I've tested how it scans the identifier "huehuehue" with...
'use strict';
import {Lexer} from 'core/Lexer';
import {UString} from 'utils/UString';
import ErrorHandler from 'core/ErrorHandler';
const errorHandler = new ErrorHandler(true);
// Tell the length to the `Lexer` manually.
const lexer = new Lexer(
new UString('huehuehue'), 9, errorHandler);
// Scan first token
lexer.next();
const id = lexer.lookahead.value;
console.log(
id,
id.length
);
It should have logged "huehuehue", 9, but was another story...
Why is it missing the last 'e'? The innermost method related on scanning this is Lexer#getCommonIdentifier. I've already tested my UString part and it works okay, by the way.
Lexer Related Definitions
/*
* Class that turns AS3 code into tokens.
*/
export class Lexer
{
/*
* #param {UString} source
* #param {Number} length
* #param {ErrorHandler} errorHandler
*/
constructor(source, length, errorHandler)
{
this.source = source;
this.length = length;
this.index = 0;
this.lineStart = 0;
this.lineNumber = 1;
this.comments = [];
this.errorHandler = errorHandler;
this.previousToken = null;
this.token = null;
this.lookahead = null;
this._special = [];
}
/*
* Verifies the end of file.
*/
eof()
{
return this.index >= this.length;
}
/*
* Advance the previous, current and lookahead tokens.

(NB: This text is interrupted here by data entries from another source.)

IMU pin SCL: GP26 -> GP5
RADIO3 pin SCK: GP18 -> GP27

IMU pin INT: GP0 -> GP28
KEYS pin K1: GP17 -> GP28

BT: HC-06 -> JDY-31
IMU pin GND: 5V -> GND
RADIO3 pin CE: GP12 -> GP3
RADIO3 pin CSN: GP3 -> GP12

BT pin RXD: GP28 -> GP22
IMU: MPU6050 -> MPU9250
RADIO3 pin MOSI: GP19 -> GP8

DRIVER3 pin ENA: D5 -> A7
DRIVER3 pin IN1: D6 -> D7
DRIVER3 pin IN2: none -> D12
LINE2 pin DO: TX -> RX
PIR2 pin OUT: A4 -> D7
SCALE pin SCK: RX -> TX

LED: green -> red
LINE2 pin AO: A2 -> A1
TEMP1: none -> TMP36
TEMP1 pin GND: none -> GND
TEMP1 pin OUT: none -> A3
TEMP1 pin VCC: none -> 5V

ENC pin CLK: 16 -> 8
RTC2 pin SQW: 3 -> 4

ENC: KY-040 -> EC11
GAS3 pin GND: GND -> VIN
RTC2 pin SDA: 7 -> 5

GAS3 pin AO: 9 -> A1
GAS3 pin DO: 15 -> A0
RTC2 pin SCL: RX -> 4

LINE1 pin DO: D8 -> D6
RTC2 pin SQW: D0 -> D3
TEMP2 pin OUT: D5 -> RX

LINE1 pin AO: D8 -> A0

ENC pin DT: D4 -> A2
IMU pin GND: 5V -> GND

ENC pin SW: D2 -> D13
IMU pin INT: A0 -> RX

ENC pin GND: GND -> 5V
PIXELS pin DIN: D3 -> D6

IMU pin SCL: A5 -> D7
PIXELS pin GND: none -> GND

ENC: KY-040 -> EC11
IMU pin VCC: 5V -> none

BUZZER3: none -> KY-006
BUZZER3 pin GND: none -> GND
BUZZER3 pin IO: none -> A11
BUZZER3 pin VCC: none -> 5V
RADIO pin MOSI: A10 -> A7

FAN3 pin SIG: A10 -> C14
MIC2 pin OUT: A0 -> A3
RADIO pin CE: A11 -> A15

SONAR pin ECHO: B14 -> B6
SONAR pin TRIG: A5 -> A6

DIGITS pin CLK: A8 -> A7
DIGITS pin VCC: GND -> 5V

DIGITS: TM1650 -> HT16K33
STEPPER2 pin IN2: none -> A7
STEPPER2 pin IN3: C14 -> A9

* The lexer however does not depend on these tokens.
*/
next()
{
this.previousToken = this.token;
this.token = this.lookahead;
this.lookahead = this.lex();
}
/*
* Consumes the next token and return it.
*/
lex()
{
this.consumeWhiteSpaces();
while (this.consumeComment())
this.consumeWhiteSpaces();
let cp = this.source.codePointAt(this.index);
let pureIdentifier =
Character.isIdentifierStart(cp);
if (pureIdentifier || (cp === 0x5C))
return this.scanIdentifierOrKeyword(!pureIdentifier);
if (this.eof())
{
let loc = [ this.index, this.lineNumber ];
return new Token(TokenType.EOF, loc, loc, '<end>');
}
}
/*
* Scan an identifier, keyword or boolean literal.
*/
scanIdentifierOrKeyword(usingEscape)
{
const start = this.index;
let id;
/* Like Esprima does: only identifiers containing
* escapes need some overheads. */
if (usingEscape)
{
id = this.getEscapedIdentifier(
String.fromCodePoint(this.scanUnicodeEscapeSequence()));
}
else
id = this.getCommonIdentifier();
return new Token(
TokenType.IDENTIFIER,
[ start , this.lineNumber ],
[ this.index, this.lineNumber ],
id
);
}
/*
* Interprets an identifier. If any escape appears, switches to
* getEscapedIdentifier().
*/
getCommonIdentifier()
{
const start = this.source.position.offset;
let cp = 0;
// Jump the starting symbol.
++this.index;
while (!this.eof())
{
cp = this.source.codePointAt(this.index);
if (Character.isIdentifierPart(cp))
++this.index;
// Switches to escape-minded task...
else if (cp === 0x5C)
return this.getUnicodeEscapedIdentifier(
this.source.string.slice(
start, this.source.position.offset
)
);
else break;
}
return this.source.string.slice(
start, this.source.position.offset
);
}
/* ... */
}
utils/UString.js
'use strict';
/*
* String wrapper with methods _based_ on code points.
*/
export class UString
{
/*
* Constructs the {UString}.
*
* #param {String} s String to be wrapped.
*/
constructor(s)
{
/*
* #type {String}
*/
this.string = s;
/*
* Tracks the last accessed position.
*
* #type {UStringPos}
*/
this.position = new UStringPos(0, 0);
}
/*
* Reads a code point at specific index.
*
* #param {Number} index
* #return {Number}
*/
codePointAt(index)
{
this.position.walk(this.string, index);
return this.string.codePointAt(this.position.offset);
}
/*
* Slices the internal string by code point indices.
*
* #param {Number} i
* #param {Number} j
* #return {String}
*/
slice(i, j)
{
this.position.walk(this.string, i);
i = this.position.offset;
this.position.walk(this.string, j);
j = this.position.offset;
return this.string.slice(i, j);
}
};
/*
* Class that tracks the position of a code point on a string.
*/
export class UStringPos
{
/*
* Constructs the {UStringPos}.
*
* #param {Number} index The initial index.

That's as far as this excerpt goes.